Gathering input from those at the front line is critical in shaping programs and initiatives going forward, he says.

“We have the knowledge, health and safety people, the Ministry of Labour, the WSIB, we have that knowledge,” he says. “It’s how that knowledge is transferred and translated. You can talk about it until you are blue in the face and if it’s not absorbed, it’s not working. It’s a combination of not just the worker but the supervision.”

Among other issues of concern for stakeholders were mental/psychological health issues in the workplace, technological distractions, musculoskeletal disorders and repetitive strain injuries.

Some 440 attendees were at the spring and fall sessions — some attending both — representing employer and worker associations large and small along with unions across several sectors from all over Ontario. Generally the events are packed, the MOL says, and there are also written submissions.

One of the key learnings from stakeholders was that the ministry should work with sector organizations to gather data.


You know the guy fell but then you have to look at all the other factors

—Ron Kelusky

Ontario Chief Prevention Officer


“Companies want guidance on what data to collect,” the MOL said in response to written questions from The Daily Commercial News. “Near misses and all incidents should be reported.”

Given the complexity of issues and the diverse workplaces covered by OH&S, including construction, it’s no surprise that many stakeholders want more compliance support resources.

“Specifically, they mentioned that guidelines and codes of practices are often useful and should be released in advance of legislation/regulations coming into effect,” the ministry said.

In response, the MOL says one of the key changes in 2018-19 will be to add a compliance awareness component before changes are rolled out.

“The ministry is working closely with Ontario’s health and safety associations to provide resources before and during initiatives so that workplace parties have compliance support throughout the initiative,” the MOL said.

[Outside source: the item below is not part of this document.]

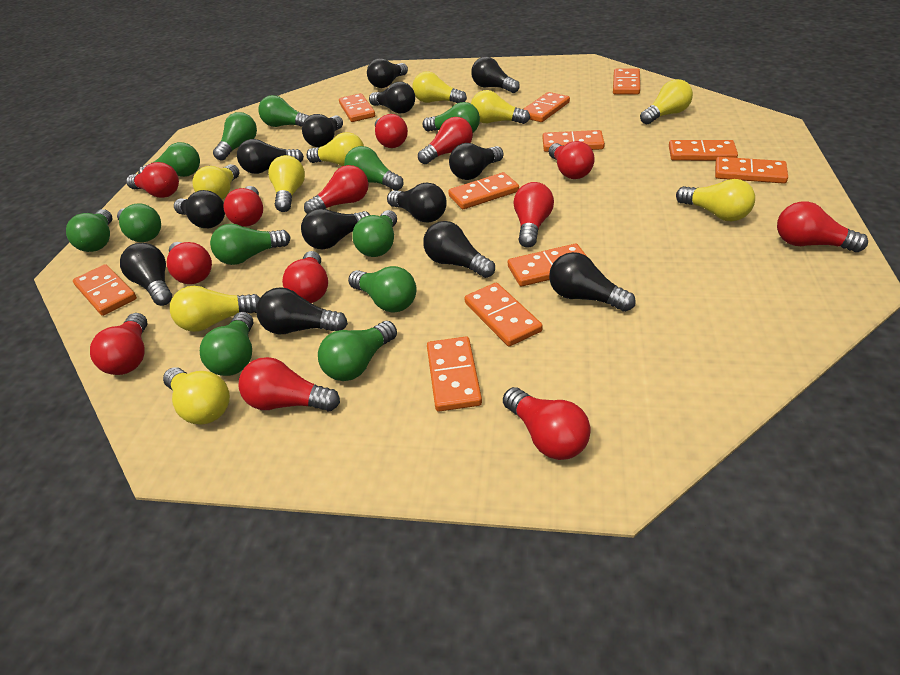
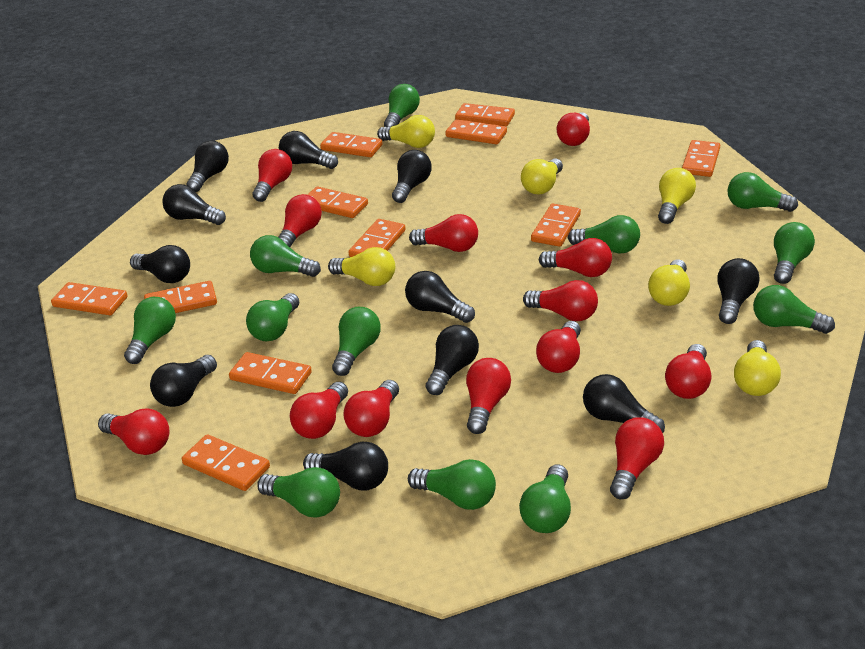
black light bulb: 13 -> 11
yellow light bulb: 9 -> 6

Also, stakeholders urged those guidelines and background materials to be in “plain language and easily accessible. Many stakeholders found the website difficult to navigate.”

The MOL is looking at whether developing apps, clear templates and checklists and examples of best practices might solve some of the challenges reported.

It’s a complex issue Kelusky says, and the approach now is to take a more public health approach, looking at it as an epidemiology. This brings in more data which then can be analyzed using Big Data technology.

“You know the guy fell but then you have to look at all the other factors,” Kelusky says. “What led up to that, was it the weather, was the company on overdrive because they were behind schedule?”

The MOL undertook a survey of 5,400 people with 100 health and safety questions, he says.

“We asked what do you want to learn, how do you want to learn, are you a risk taker to get a better profile to learn what’s going on out there,” he says.

The hope is that by better understanding the underlying facts and better targeting the messaging and reinforcing it constantly, the end result will be similar to a public health campaign on smoking.

“In 1968, 80 per cent of the people smoked,” he says. “In 2019, 20 per cent of people smoke. We knew there was a correlation between smoking and cancer in 1949 but it’s been a 70-year journey.”